The mission was given a parcel of land by Oba Dosunmu on Broad Street (Nos. 24 and 24A) and structures were soon built on the land. Harden first supervised the building of First Baptist Church and, soon after, established what became Lagos Baptist Academy. The elementary school opened in 1855 with 18 pupils - 11 boys and 7 girls - in a curriculum that married literacy and character with practical arts: carpentry for boys; sewing, cooking, and needlework for girls. Thirty-one years after its birth, LBA’s secondary wing opened on the Mission Compound, Broad Street (1886), under the pastoral leadership of Rev. William J. (Joshua) David of First Baptist Church. Dr. Samuel Morohundiya Harden, Joseph’s son, served as the first principal.
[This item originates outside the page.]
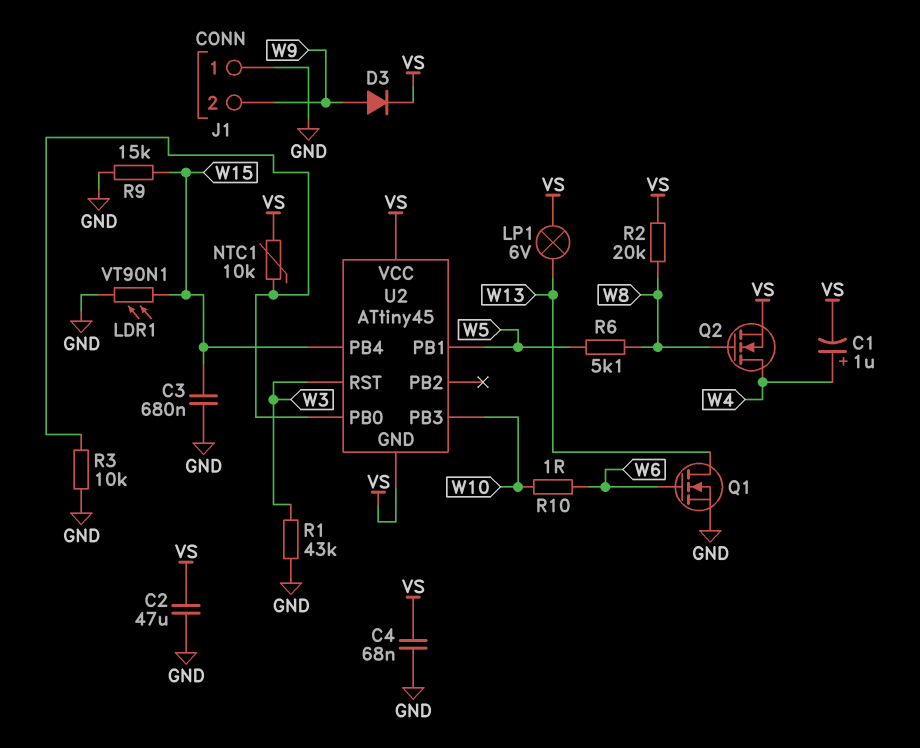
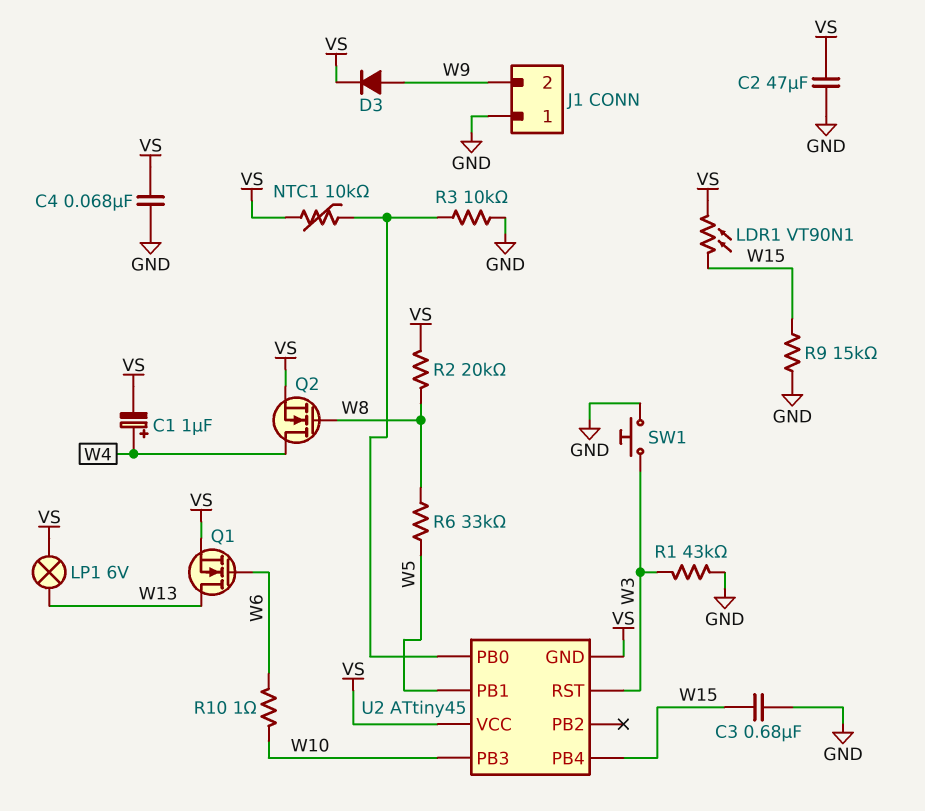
LDR1: VT90N1 (GND, W15) -> VT90N1 (VS, W15)
Q1: NMOS (G W6, D W13, S GND) -> NMOS (G W6, D W13, S VS)
R6: 5.1k (W5, W8) -> 33k (W5, W8)
SW1: none -> button (GND, W3)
The Academy kept the co-educational ethos of its elementary years, and its secondary curriculum mixed liberal arts and sciences with English, Latin, Greek, phonetics, and the elegant American cursive - the penmanship that gave generations of Lagosians a distinctive hand. Expansion of missionary activities led to a gradual growth in the school's population. By 1886, the school had about 129 boys and 95 girls in the primary section and about 14 boys and 3 girls in the secondary section.

By the 1920s, a new cadre of Nigerian educators was rising. In January 1926, Eyo Ita and E.E. Esua joined the staff; by August of that year, Ita became headmaster of the primary section - a moment emblematic of the Academy’s maturation from mission outpost to Nigerian-led institution.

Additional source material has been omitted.